Ervin Litkei (19 December 1921 – 8 February 2000) was a Hungarian American composer and music executive who spent most of his career in the United States. He wrote marches dedicated to every US president since Franklin D. Roosevelt.

== Early life ==
He was born in Budapest in 1921. His mother was a successful songwriter. Litkei studied at the Music Conservatory of Hungary. He also studied architecture at the University of Hungary. He worked as an architect and journalist in Budapest after World War II.

== United States ==
He moved in 1948 to Hollywood where he worked for several years. He was going to return to Hungary when he met Andrea Fodor in New York. The two were married and stayed in New York.

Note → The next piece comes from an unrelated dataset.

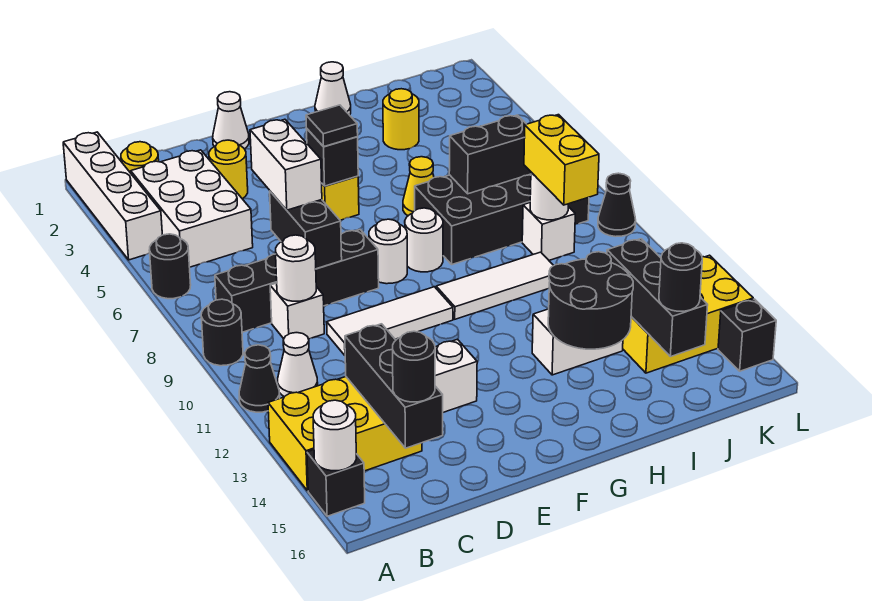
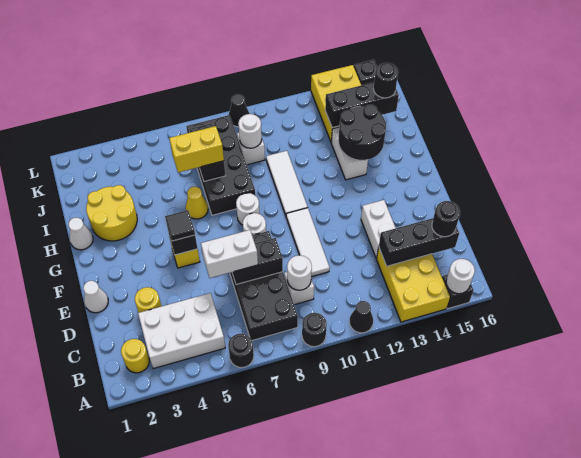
white brick A1:A4 level 1 -> none
black brick B8:E8 level 1 -> black brick B7:E8 level 1
white cone B11 level 1 -> none
yellow round brick I3 level 1 -> yellow round brick H2:I3 level 1
yellow brick J9:J10 level 3 -> yellow brick I6:I7 level 3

Litkei wrote songs for film and translated lyrics of American hit songs into Hungarian. He met record producer Ethel Gabriel who introduced him to Eli Oberstein, the chief of RCA Victor at the time. Oberstein taught him the music business and treated him like a son.

== Musical Compositions ==

=== Marches ===
His first tribute march to a US president ("The Franklin D. Roosevelt March") was written when he was still in Hungary.

Some of his marches were played at inaugural ceremonies (including those for Lyndon Johnson and George Bush). For President Bill Clinton, he composed a march for him as well as a march for the First Lady (the first ever composed for a First Lady).

"The Captured 50" was a tribute. It was written for the hostages held in the US Embassy in Tehran. Representative Richard T. Schulze of Pennsylvania submitted the lyrics of the composition to the Congressional Record.

=== Other Compositions ===
Litkei also wrote and recorded Hungarian versions of Christmas songs and popular music songs.

In 1994–95, he composed music for a ballet, A Ballet of Our Times. Music was performed by the London Philharmonic and London Symphony Orchestras. The ballet dancers were from the Bolshoi Ballet and Moscow Choreographic Theater Ballet of Russia.

He and his wife made a $10,000 donation to the Songwriters' Hall of Fame to establish a scholarship fund: Best march or patriotic song composed by a high school student from New York.

== Music business ==
He found success in selling classical music wholesale. He founded Arovox Record Corporation, which sold $30 million of records, cassettes and music books to department stores such as Sears and Woolworths. He sold Arovox in 1989 for $11 million.

On January 5, 1966, Litkei partnered with Chas. H. Hansen Music Corp. to form Hanlit Publications. Hanlit became well known for being the sole U.S. publisher and distributor of Beatles sheet music starting in 1966.

Other companies he founded included: Olympia Record Industries, Galiko Music and Film Enterprises, Leona Music Publishing, Jade Panther Corporation of America, JazzMania Records, and Aurora Records.

In 1982, he hosted a concert at the Lincoln Center with Benny Goodman performing. The concert was to honor hospitalized American war veterans.

In 1989, he produced an off-broadway play called Two Aunts.

== Personal life ==
His wife, Andrea Fodor, was a poet, lyricist and former ballerina. She wrote lyrics for some of his compositions. His daughter, Dr. Cathy Litkei Greene, is married to musician Jeff Greene, who recorded under the Aurora label.